Lorsque j'étais, l'année dernière, parlementaire en mission auprès de François Fillon, notre Premier ministre, chargé d'une étude sur l'hébergement et l'accès au logement des personnes sans abri et mal logées, je m'étais déjà rendu compte à quel point, malgré les efforts consentis, nous n'arrivions pas à atteindre nos objectifs de construction de 500 000 logements par an, dont 145 000 logements sociaux.
Il est vrai que, comme M. Le Bouillonnec et un certain nombre d'entre vous, j'ai été déçu lorsque nous avons voté le projet de loi de finances pour 2009, car j'estimais que les efforts en matière de logement étaient insuffisants. Mais les mesures qui nous sont aujourd'hui proposées par le Gouvernement constituent effectivement un plan de rattrapage.
Les bailleurs sociaux ainsi que tous les acteurs du logement social ont un droit de tirage sur les centaines de millions qui sont mis sur la table. Encore faut-il qu'ils l'exercent, alors qu'à la fin de l'année 2008, tous les crédits n'avaient pas été utilisés. La direction du budget a beau jeu de nous dire que puisque les crédits n'ont pas été utilisés, ils ne seront pas reconduits l'année suivante.

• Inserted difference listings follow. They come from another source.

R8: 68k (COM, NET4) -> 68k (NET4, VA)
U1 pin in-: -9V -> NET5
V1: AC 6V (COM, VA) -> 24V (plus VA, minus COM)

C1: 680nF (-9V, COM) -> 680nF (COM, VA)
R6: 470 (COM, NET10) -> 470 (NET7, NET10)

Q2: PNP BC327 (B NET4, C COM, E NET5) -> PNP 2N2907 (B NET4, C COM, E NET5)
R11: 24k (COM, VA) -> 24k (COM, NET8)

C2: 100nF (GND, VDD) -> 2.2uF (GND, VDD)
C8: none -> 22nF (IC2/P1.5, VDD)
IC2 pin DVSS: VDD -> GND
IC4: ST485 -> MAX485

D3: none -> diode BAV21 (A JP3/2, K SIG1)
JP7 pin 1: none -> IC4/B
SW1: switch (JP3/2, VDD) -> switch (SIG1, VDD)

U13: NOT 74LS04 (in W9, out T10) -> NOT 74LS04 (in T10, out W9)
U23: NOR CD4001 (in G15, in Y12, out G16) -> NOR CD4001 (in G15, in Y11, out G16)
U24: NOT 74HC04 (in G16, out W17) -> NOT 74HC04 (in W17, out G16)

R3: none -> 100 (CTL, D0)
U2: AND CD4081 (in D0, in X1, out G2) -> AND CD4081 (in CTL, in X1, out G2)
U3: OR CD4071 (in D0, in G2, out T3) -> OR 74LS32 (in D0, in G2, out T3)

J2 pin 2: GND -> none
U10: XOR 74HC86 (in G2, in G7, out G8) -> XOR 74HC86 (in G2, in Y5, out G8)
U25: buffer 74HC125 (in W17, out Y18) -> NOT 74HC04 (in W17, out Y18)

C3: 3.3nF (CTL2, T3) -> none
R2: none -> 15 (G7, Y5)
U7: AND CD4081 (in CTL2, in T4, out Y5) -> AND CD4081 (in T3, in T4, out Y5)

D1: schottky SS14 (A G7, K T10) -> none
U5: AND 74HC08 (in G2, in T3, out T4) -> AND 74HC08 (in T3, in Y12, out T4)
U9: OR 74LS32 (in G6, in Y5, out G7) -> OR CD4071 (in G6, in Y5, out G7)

Ces crédits supplémentaires sont indispensables pour soutenir l'activité du bâtiment et toute notre économie, mais ils le sont d'abord parce qu'un grand nombre de nos concitoyens sont mal logés ou sans abri.
Nous manquons de logements en France. Nous ne construisons pas assez de logements, en particulier de logements très sociaux ou adaptés aux populations les plus fragiles. On estime à 100 000 le nombre de sans-abri, à 600 000 le nombre de logements indignes, à 900 000 le nombre de personnes qui n'ont pas de domicile personnel et à 3,5 millions le nombre de mal logés.
Et pourtant, ces dernières années, les services de l'État, un certain nombre d'élus, de bailleurs sociaux et d'associations se sont mobilisés pour répondre aux besoins et imaginer des réponses plus adaptées : maisons relais, résidences hôtelières à vocation sociale, villages de l'espoir, etc.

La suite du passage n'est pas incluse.